La marcha del hambre
MARIO VARGAS LLOSA
EL PAIS
MARIO VARGAS LLOSA
EL PAIS
Cuando el 13 de octubre de 2018 salieron de la ciudad hondureña de
San Pedro Sula eran unos pocos centenares. Tres semanas después,
mientras escribo este artículo, son ya cerca de ocho mil. Se les han
sumado gran cantidad de salvadoreños, guatemaltecos, nicaragüenses y sin
duda también algunos mexicanos. Han avanzado unos mil quilómetros y
pico, andando día y noche, durmiendo en el camino, comiendo lo que gente
caritativa y tan miserable como ellos mismos les alcanza al pasar.

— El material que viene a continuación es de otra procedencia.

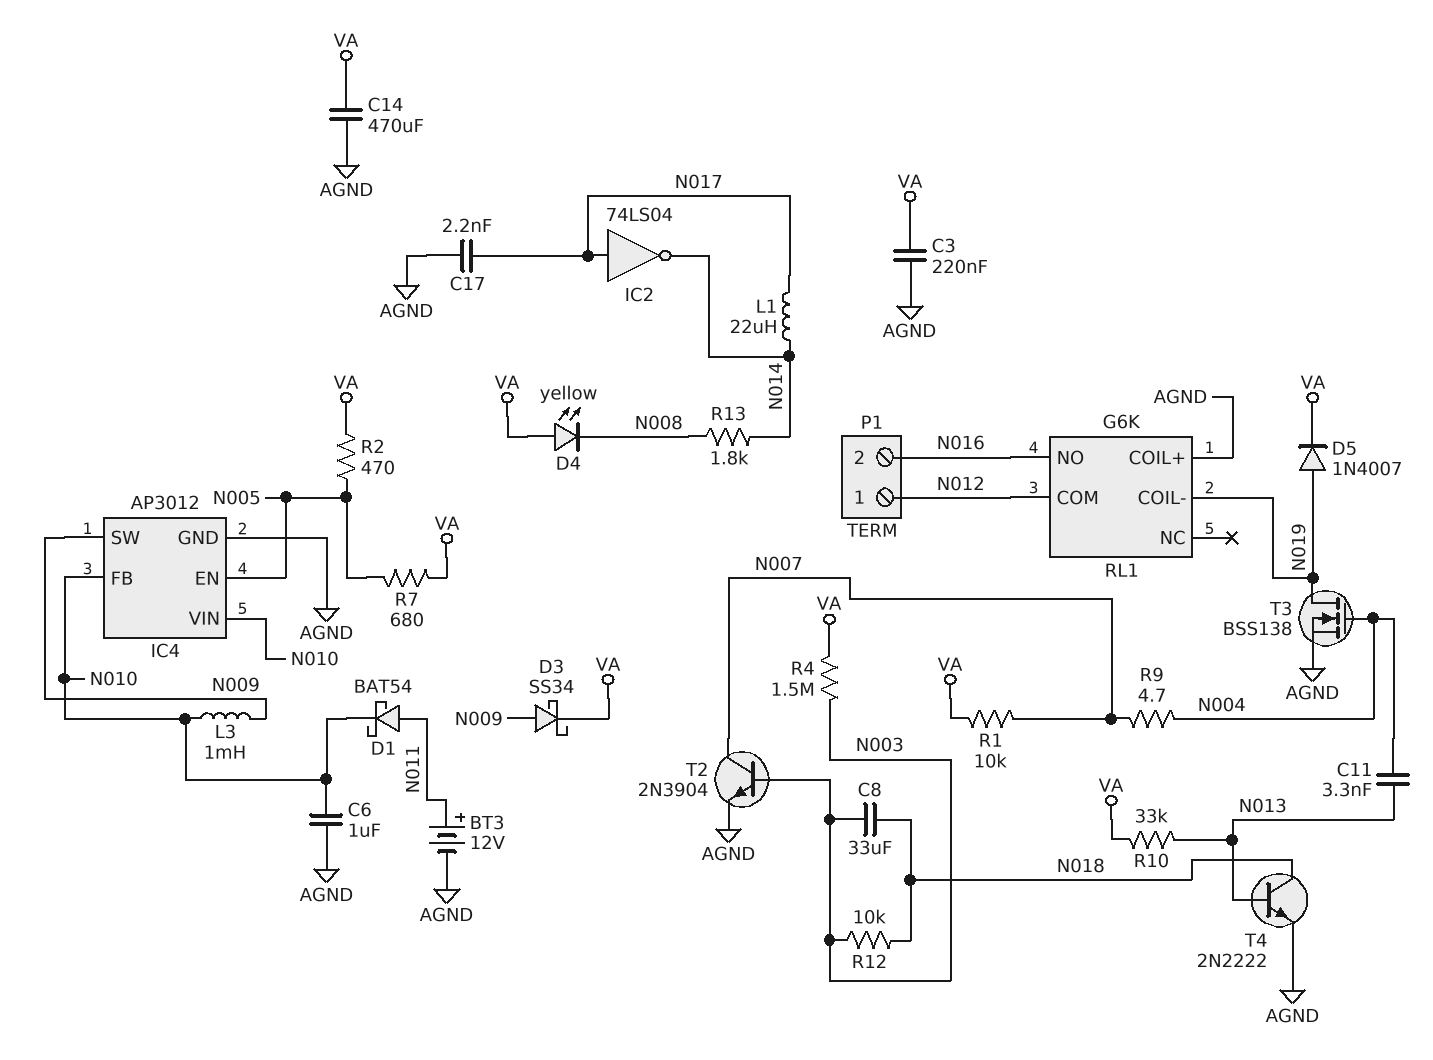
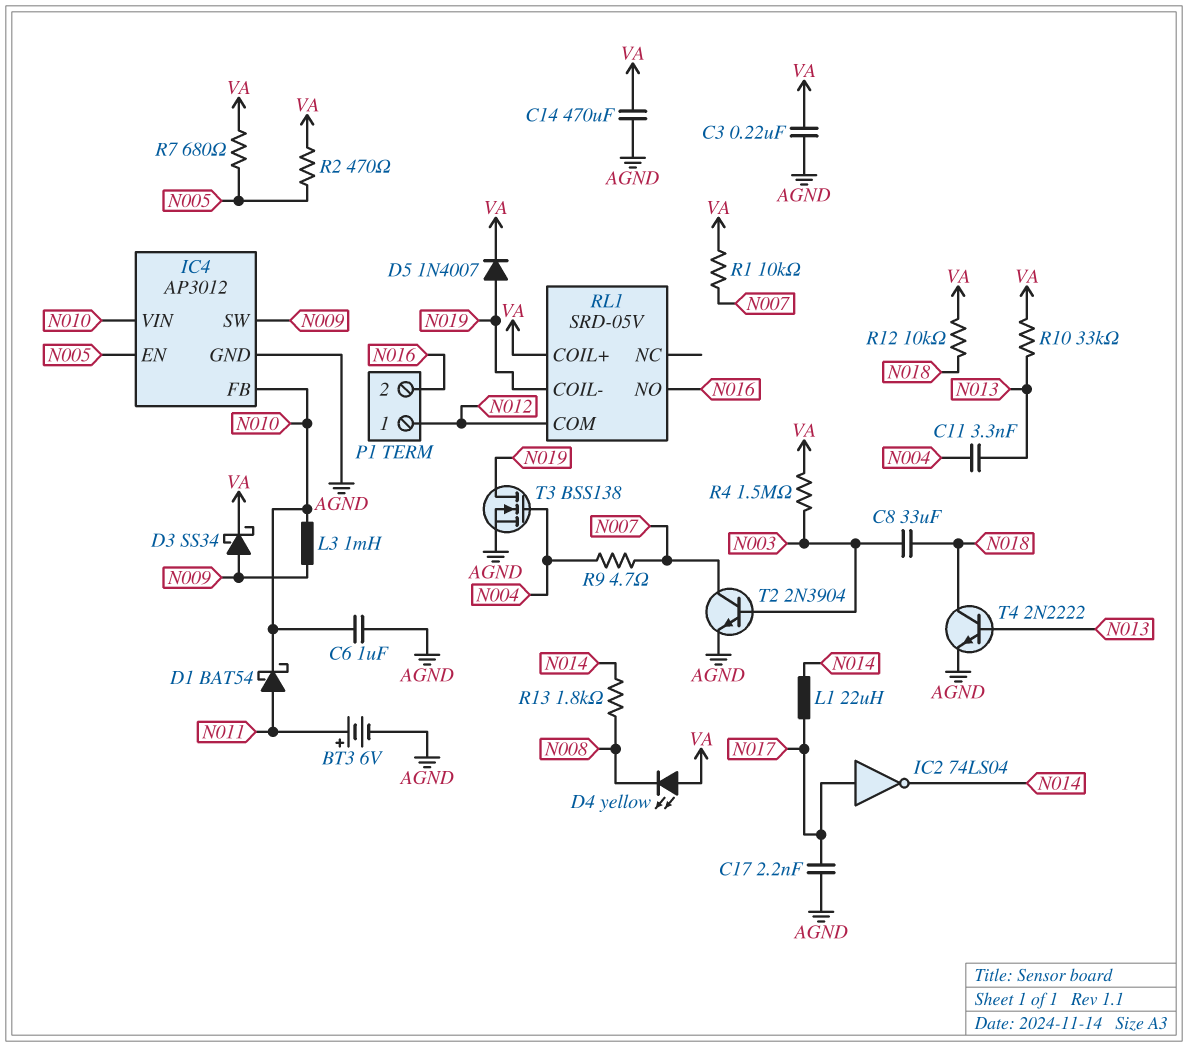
BT3: 12V (plus N011, minus AGND) -> 6V (plus N011, minus AGND)
R12: 10k (N003, N018) -> 10k (N018, VA)
RL1: G6K -> SRD-05V
RL1 pin COIL+: AGND -> VA

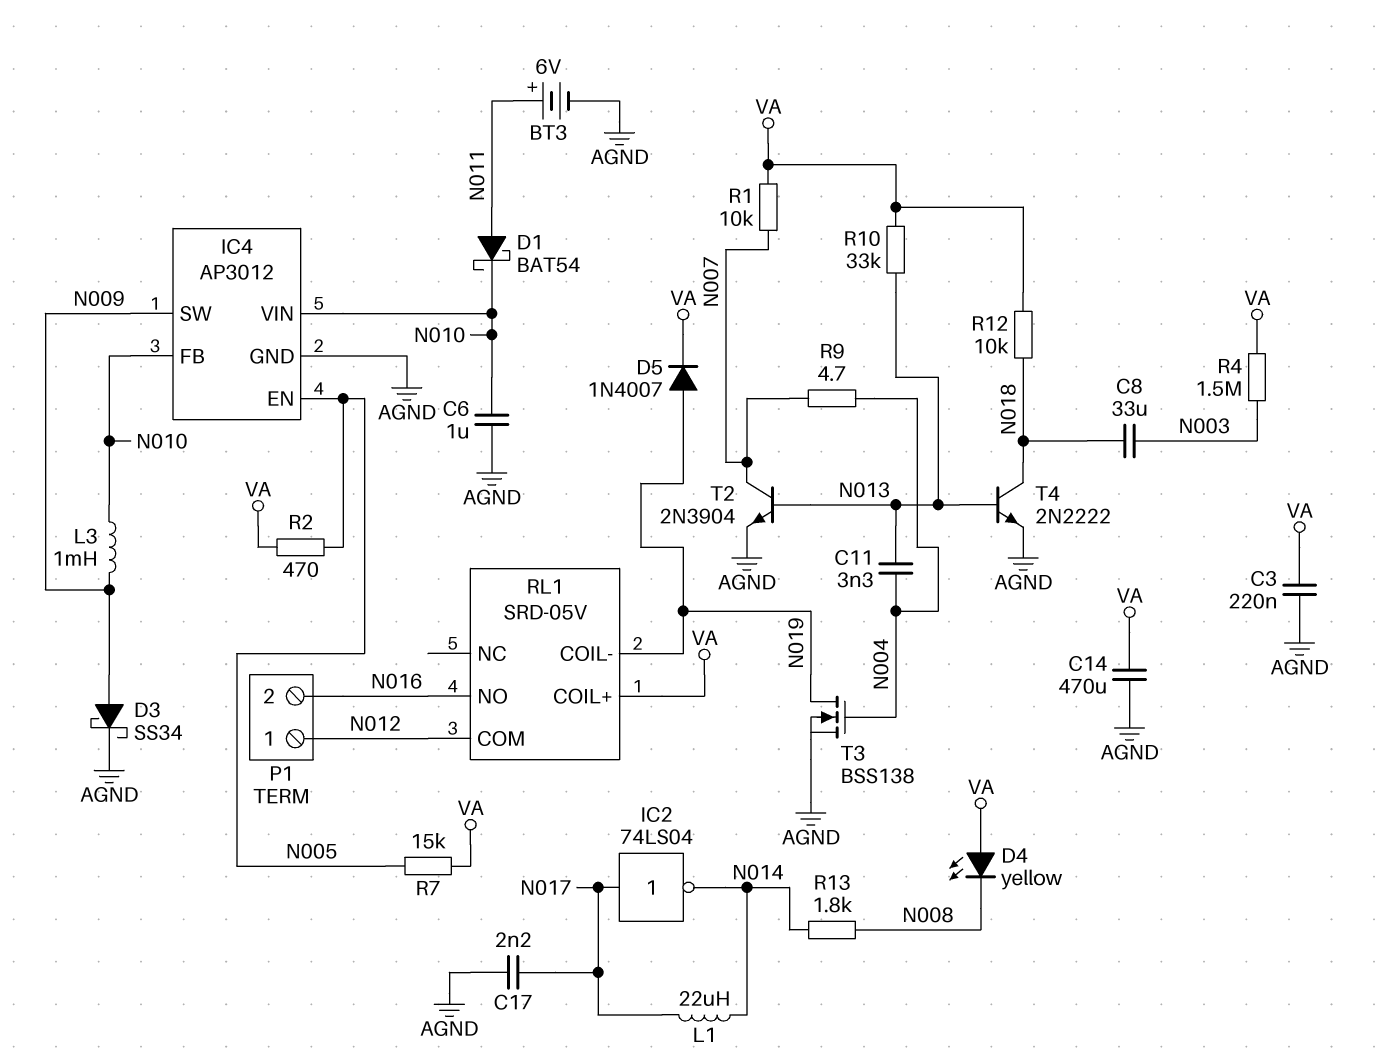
D3: schottky SS34 (A N009, K VA) -> schottky SS34 (A N009, K AGND)
R7: 680 (N005, VA) -> 15k (N005, VA)
T2: NPN 2N3904 (B N003, C N007, E AGND) -> NPN 2N3904 (B N013, C N007, E AGND)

Acaban de entrar a Oaxaca y les falta la mitad del recorrido.
Son hombres y mujeres y niños pobres, pobrísimos, y huyen de la
pobreza, de la falta de trabajo, de la violencia que antes era sólo de
los malos patronos y de la policía y es ahora, sobre todo, la de las
maras, esas bandas de forajidos que los obligan a trabajar para ellas,
acarreando o vendiendo drogas, y, si se niegan a hacerlo, matándolos a
puñaladas e infligiéndoles atroces torturas.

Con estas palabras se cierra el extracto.